The Jardin Atlantique is a public park and garden located in the 15th arrondissement of Paris, on the roof that covers the tracks and platforms of the Gare Montparnasse railway station. It has an area of 3.4 hectares. It was created by the landscape architects Brun, Penna and Schnitzler, and opened in 1994.[1]
Description
The garden is placed atop the large roof, or dalle, that covers the tracks and platforms of the Gare Monparnasse, supported by twelve pillars, and seventeen meters above the street level. Large ventilator shafts for the station are placed around the garden, and the announcement of the trains departing can be heard in the garden. Cubes of stone filled with earth contain five hundred trees. The garden is surrounded by office buildings and by a line of tennis courts on the west side. It is also the site of a small museum honoring Philippe Leclerc de Hauteclocque, commander of the French armored division which entered Paris first during the liberation of the city from the Germans in August 1944.

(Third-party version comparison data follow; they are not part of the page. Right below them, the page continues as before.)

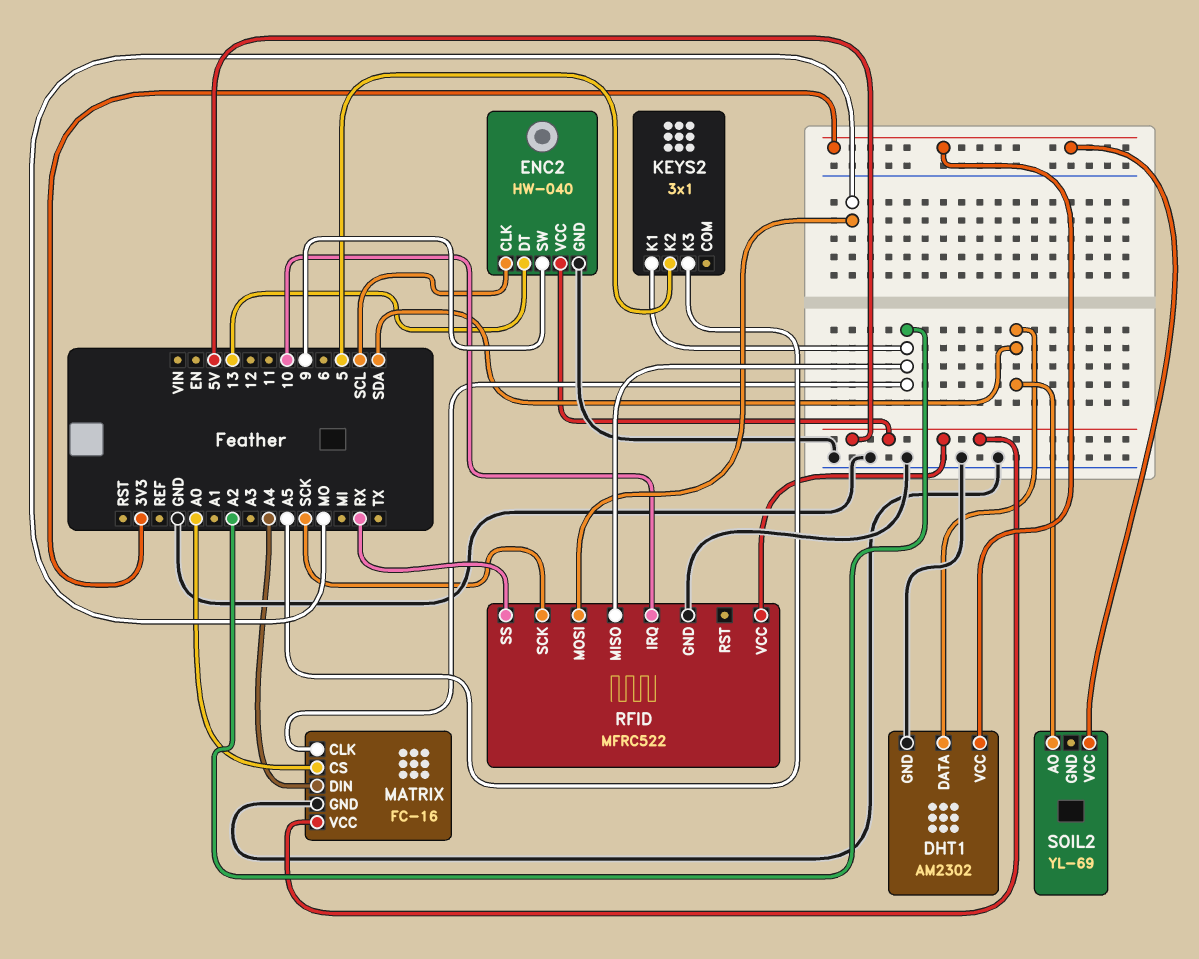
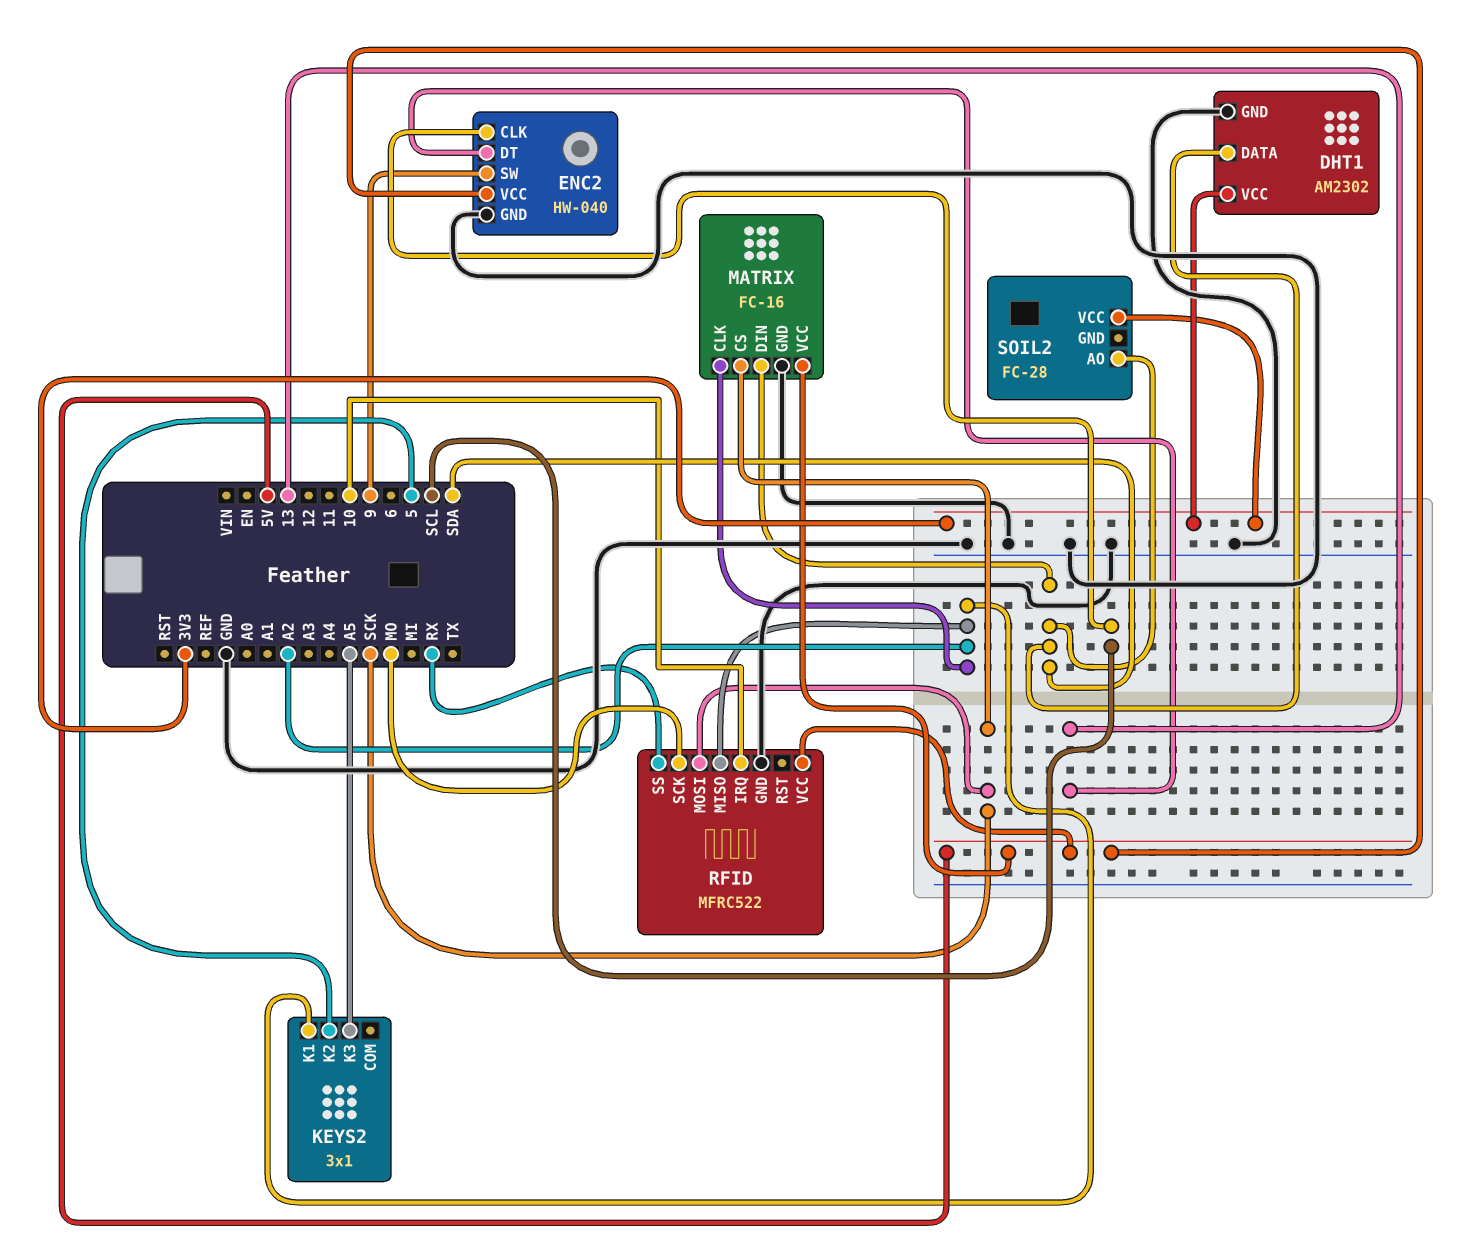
MATRIX pin CS: A0 -> SCK
MATRIX pin DIN: A4 -> SDA
RFID pin MOSI: MO -> SCK
RFID pin SCK: SCK -> MO
SOIL2: YL-69 -> FC-28

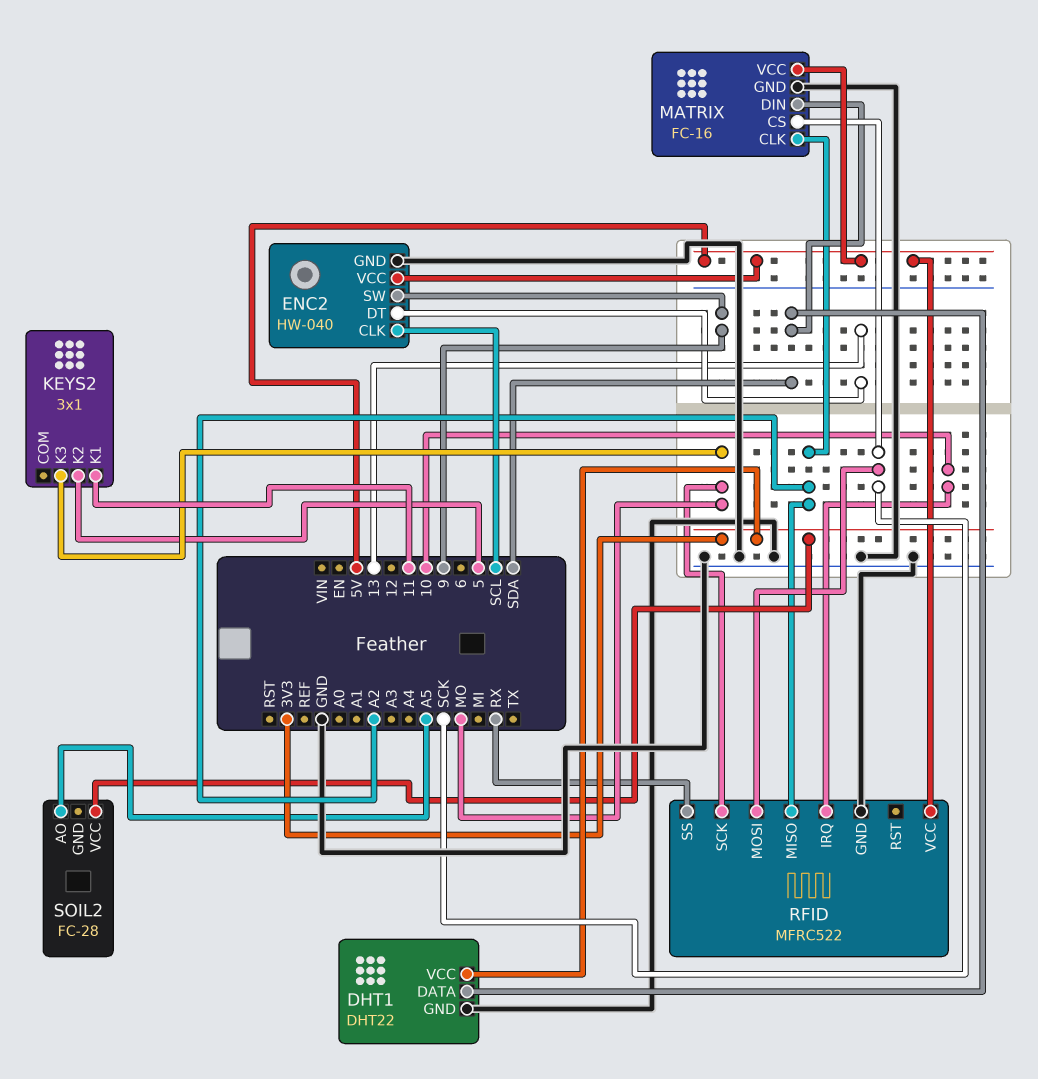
DHT1: AM2302 -> DHT22
KEYS2 pin K1: A2 -> 11
KEYS2 pin K3: A5 -> MO
SOIL2 pin AO: SDA -> A5

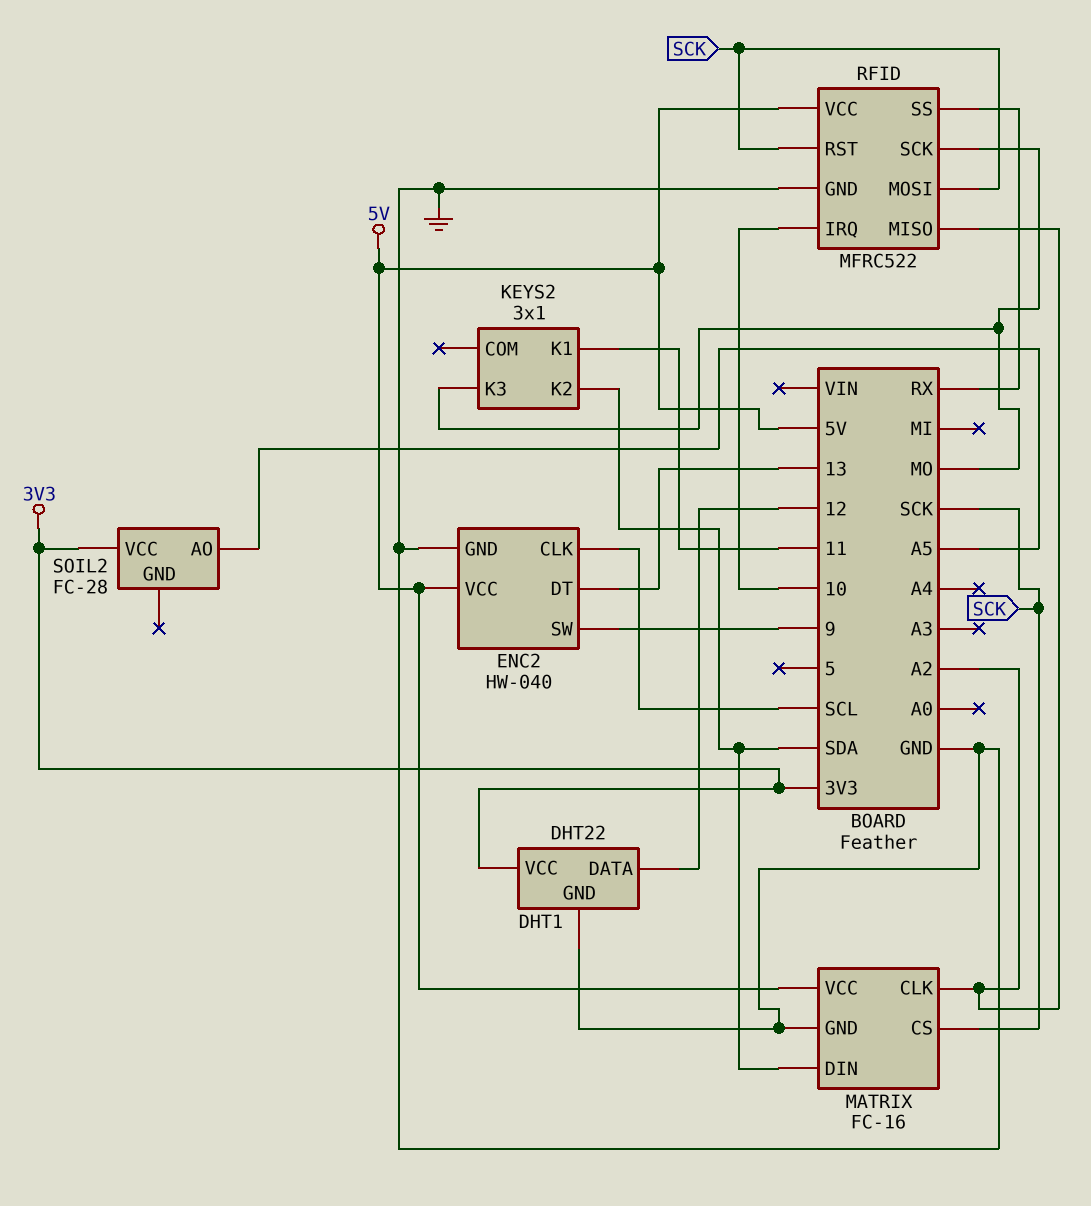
DHT1 pin DATA: SDA -> 12
KEYS2 pin K2: 5 -> SDA
RFID pin RST: none -> SCK

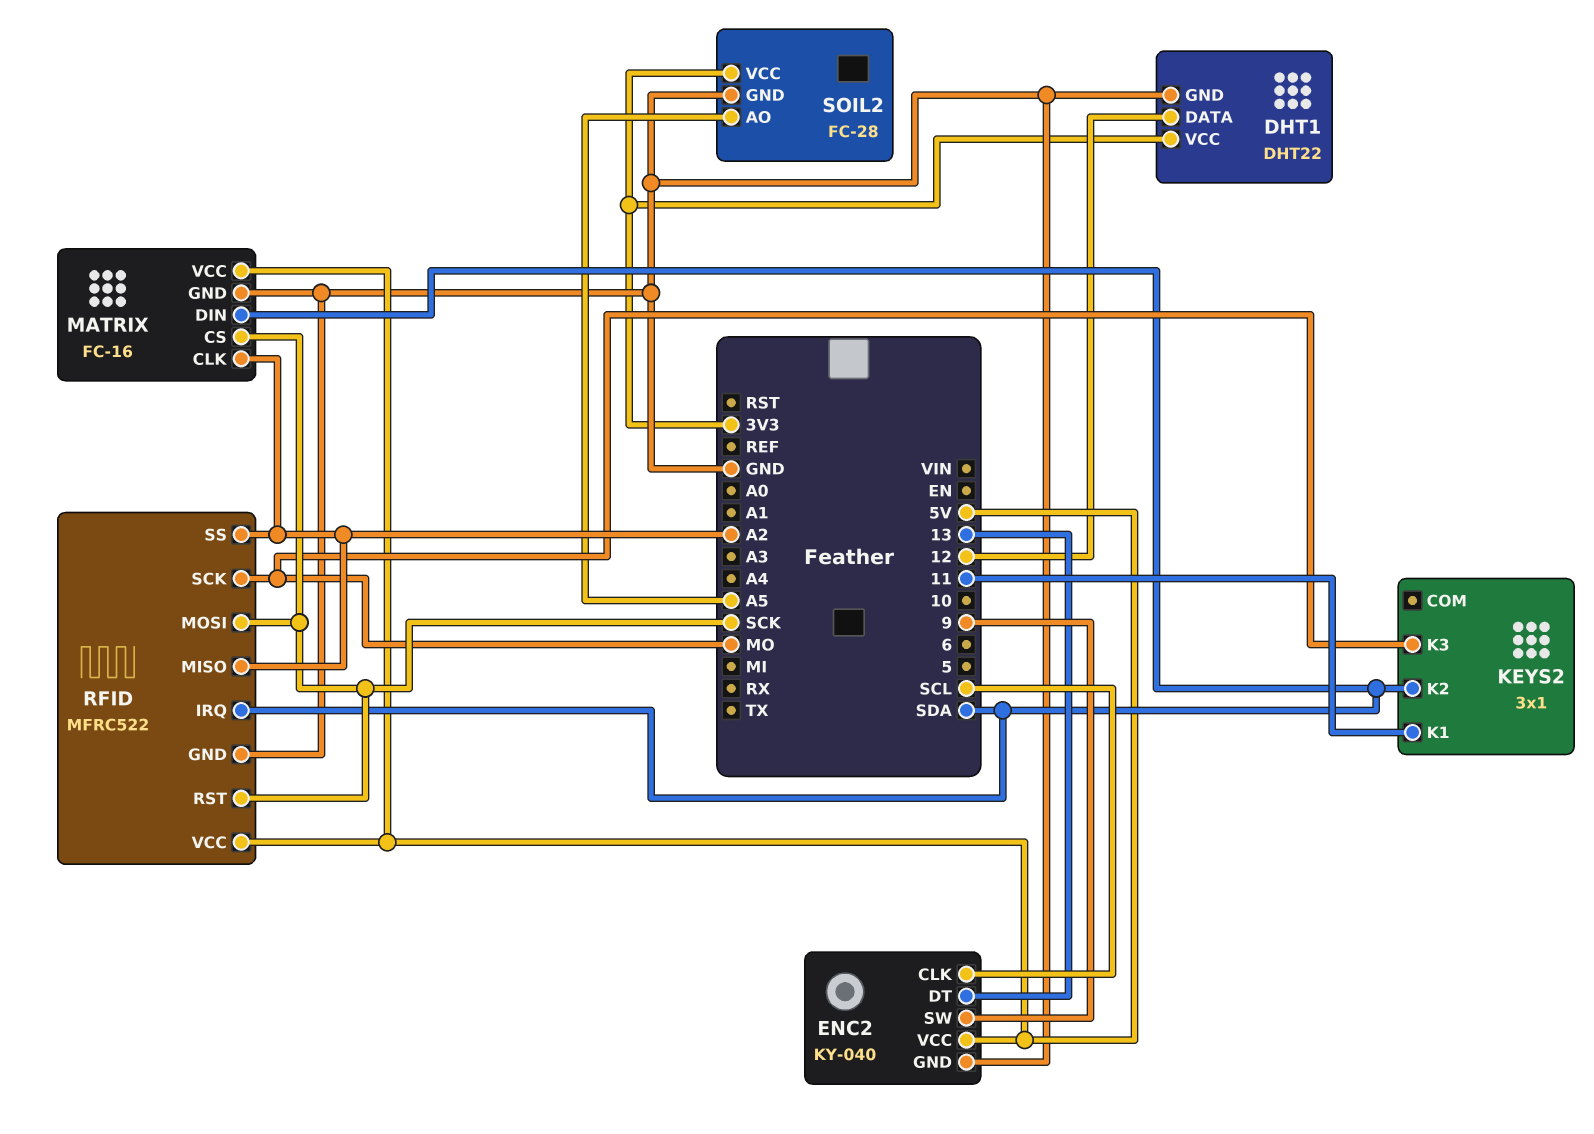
ENC2: HW-040 -> KY-040
RFID pin IRQ: 10 -> SDA
RFID pin SS: RX -> A2
SOIL2 pin GND: none -> GND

The plan of the garden is inspired the historical role of the Gare Montparnasse as the train station that connected Paris to Brittany and the Atlantic Ocean. One theme is that of a ship; the lampposts resemble the masts of sailing ships, and there are two elevated walkways on either side of the garden which resemble the bridges of ships. The visitor to the garden is supposed to feel like a passenger on a cruise ship surrounded by a circle of office buildings.
In the center of the garden, surrounded by a lawn, is a small square called the Isle of the Hesperides, named for the legendary islands believed by the Ancient Greeks to be to the west of the Pillars of Hercules. In the "island" is a fountain, called the Fontaine des Hesperides, made by the sculptor Jean-Max Llorca, composed of several gigantic meteorogical instruments for measuring the rain, temperature, wind and atmospheric pressure, surrounded by jets of water.
On the east side of the garden are a series of small thematic gardens, with different types of vegetation:
- Salle des Plants ondoyantes. (grasses moving in the wind.)
- Salle des Humidites. (Aquatic plants.)
- Salle des Bleus and Mauves. (Flowers in blue and mauve.)
- Salle du Silence. (A secluded garden for meditation.)
- Salle des Rivages (Plants of the coast.)
The large number of pine trees in the garden are also supposed to evoke the Atlantic coast of Brittany.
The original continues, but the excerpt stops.